One of the pillars of success in investing is diversification. This also applies to luxury and the easiest way to gain exposure to the theme luxury would be to buy a luxury ETF. This ETF consists of several luxury stocks and as an investor you achieve very easy exposure to the luxury theme. The one available on the Saxo platform is Amundi S&P Global Luxury UCITS ETF. If you would dive a little bit deeper into this ETF you will find companies that might not meet your criteria for being called ‘Luxury’. Below you will find the top 10 holdings of the Amundi S&P Global Luxury UCITS ETF.

So, if you are comfortable with this list of top 10 holdings, this ETF might be suitable for you. If you are not comfortable with this list, another approach could be to create your own selection of stocks that can be considered luxury stocks. Why? Because diversifying within the luxury theme will reduce your risk. Below you will find some stocks (and some of the sub-brands part of them) for inspiration.

  • Hermes Hermes
  • LVMH Louis Vuitton, Moët & Chandon and Givenchy
  • Tapestry Jimmy Choo, Versace, and Michael Kors
  • Burberry Burberry sub-brands
  • Compagnie Financiere de Richemont Cartier, Montblanc and Piaget
  • Moncler Stone Island and Moncler
  • Ferrari Ferrari
  • Prada Prada, Miu Miu and Church’s
  • Porsche Porsche

Performance

In spite of the air around luxury products of wealth, success and high end quality, this is not the case for all the investments made in this theme. If you would look to the five year performance of the names mentioned above it is not all glitter and glamor.

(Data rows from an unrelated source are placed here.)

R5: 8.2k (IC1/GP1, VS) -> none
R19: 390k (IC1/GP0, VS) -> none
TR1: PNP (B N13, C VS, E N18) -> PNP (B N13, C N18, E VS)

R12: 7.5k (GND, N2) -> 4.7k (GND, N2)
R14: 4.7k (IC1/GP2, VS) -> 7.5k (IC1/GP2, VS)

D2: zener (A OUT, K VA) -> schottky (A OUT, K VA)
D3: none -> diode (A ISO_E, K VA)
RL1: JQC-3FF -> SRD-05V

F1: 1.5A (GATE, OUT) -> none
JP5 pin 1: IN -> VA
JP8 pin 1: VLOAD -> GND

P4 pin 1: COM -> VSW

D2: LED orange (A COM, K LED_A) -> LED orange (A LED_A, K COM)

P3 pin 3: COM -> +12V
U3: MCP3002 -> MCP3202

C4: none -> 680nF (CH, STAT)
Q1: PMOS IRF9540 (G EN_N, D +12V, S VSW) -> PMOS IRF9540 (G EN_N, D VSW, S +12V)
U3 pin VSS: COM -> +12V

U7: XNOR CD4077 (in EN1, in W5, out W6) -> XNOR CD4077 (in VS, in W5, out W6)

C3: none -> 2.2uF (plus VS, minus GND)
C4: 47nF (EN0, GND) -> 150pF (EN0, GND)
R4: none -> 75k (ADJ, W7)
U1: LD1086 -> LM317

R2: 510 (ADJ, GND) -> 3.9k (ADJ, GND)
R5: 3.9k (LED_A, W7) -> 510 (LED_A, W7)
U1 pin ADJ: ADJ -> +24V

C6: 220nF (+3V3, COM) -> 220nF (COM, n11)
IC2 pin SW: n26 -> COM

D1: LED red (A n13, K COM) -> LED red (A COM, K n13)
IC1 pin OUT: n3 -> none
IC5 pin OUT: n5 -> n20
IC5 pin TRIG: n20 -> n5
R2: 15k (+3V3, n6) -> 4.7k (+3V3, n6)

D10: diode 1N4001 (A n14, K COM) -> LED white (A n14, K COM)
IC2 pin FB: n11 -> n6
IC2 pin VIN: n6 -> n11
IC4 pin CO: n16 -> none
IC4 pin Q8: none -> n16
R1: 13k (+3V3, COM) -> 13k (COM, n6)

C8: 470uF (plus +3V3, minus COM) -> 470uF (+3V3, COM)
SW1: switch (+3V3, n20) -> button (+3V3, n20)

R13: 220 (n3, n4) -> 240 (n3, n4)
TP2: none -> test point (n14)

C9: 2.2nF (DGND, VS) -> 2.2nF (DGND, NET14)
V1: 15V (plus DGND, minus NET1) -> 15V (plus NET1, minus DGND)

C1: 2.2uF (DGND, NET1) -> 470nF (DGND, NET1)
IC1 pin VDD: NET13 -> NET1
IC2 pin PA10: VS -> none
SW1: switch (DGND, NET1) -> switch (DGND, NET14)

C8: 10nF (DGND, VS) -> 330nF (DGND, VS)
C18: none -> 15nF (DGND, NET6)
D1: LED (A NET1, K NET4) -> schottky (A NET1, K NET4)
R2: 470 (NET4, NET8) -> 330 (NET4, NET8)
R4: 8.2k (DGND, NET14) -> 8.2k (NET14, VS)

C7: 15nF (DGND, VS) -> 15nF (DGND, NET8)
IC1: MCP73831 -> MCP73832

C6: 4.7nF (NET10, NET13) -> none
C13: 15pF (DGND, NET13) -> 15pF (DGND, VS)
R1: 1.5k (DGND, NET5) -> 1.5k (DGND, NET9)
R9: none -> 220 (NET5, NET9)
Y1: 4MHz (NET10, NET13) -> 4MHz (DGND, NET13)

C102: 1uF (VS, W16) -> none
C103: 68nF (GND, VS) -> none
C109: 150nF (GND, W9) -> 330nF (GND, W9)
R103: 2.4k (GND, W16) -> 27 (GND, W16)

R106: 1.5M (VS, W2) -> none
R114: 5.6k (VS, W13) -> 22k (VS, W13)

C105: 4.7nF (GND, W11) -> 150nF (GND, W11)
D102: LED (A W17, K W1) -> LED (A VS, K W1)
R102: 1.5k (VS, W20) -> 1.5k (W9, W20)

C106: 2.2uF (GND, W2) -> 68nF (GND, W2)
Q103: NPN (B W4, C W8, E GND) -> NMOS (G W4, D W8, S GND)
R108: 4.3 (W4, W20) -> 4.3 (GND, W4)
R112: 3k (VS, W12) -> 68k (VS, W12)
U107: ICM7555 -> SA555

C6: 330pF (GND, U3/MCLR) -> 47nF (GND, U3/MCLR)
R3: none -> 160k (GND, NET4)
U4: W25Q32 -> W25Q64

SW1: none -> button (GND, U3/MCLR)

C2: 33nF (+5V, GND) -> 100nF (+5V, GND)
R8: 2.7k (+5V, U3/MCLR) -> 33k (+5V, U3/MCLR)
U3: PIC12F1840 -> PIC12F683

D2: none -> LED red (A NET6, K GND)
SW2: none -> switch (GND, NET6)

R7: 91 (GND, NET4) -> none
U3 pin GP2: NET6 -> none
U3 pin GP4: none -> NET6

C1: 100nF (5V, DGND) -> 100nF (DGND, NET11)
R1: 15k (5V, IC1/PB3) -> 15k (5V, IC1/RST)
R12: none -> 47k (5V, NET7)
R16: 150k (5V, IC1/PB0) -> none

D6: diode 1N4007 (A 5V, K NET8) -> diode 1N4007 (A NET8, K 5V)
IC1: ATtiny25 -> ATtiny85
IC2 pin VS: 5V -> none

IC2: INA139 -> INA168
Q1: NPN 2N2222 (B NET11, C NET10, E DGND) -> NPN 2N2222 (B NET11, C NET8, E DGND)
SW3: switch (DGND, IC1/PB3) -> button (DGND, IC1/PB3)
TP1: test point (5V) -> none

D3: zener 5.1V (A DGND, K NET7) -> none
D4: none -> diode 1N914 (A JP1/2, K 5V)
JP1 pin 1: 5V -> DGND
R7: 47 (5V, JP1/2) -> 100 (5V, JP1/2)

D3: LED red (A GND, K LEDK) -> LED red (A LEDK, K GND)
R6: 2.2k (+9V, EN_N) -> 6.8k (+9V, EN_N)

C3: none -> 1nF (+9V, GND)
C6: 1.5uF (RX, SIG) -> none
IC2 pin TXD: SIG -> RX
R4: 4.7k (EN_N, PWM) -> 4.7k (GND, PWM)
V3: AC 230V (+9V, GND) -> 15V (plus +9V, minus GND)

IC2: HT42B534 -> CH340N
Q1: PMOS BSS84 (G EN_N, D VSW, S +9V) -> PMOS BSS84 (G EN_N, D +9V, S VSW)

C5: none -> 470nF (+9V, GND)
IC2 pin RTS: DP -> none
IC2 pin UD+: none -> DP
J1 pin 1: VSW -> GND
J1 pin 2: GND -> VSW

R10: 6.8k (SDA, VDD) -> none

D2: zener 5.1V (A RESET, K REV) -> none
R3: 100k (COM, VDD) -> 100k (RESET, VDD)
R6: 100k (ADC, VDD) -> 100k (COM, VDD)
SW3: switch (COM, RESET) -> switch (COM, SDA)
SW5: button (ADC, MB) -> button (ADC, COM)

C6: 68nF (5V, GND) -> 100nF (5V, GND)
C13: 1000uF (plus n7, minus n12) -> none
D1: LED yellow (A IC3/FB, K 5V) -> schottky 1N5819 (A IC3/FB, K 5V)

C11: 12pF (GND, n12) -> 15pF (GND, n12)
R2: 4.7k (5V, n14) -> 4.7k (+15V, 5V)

To get some context of how prices have developed over the last 5 years (prices 14th November 2023):

  1. Nasdaq 100 (QQQ)+ 127%
  2. Amundi S&P Global Luxury UCITS ETF+ 69%
  3. S&P 500 index(SPY)+ 61%

The clear winners within the luxury theme over the last 5 years were:

  1. Hermes+ 282%
  2. Ferrari+ 231%
  3. LVMH+ 161%

On the downside the five year performance was negative for:

  1. Tapestry- 30%
  2. Porsche - 22%
  3. Burberry- 5%

In short, the luxury theme (ETF) has outperformed the S&P 500 index over the last 5 years but fell short in comparison to the Technology-index Nasdaq 100. The performance in individual luxury shares ranged from -30% to + 277% and this emphasis the importance of selecting the right stock.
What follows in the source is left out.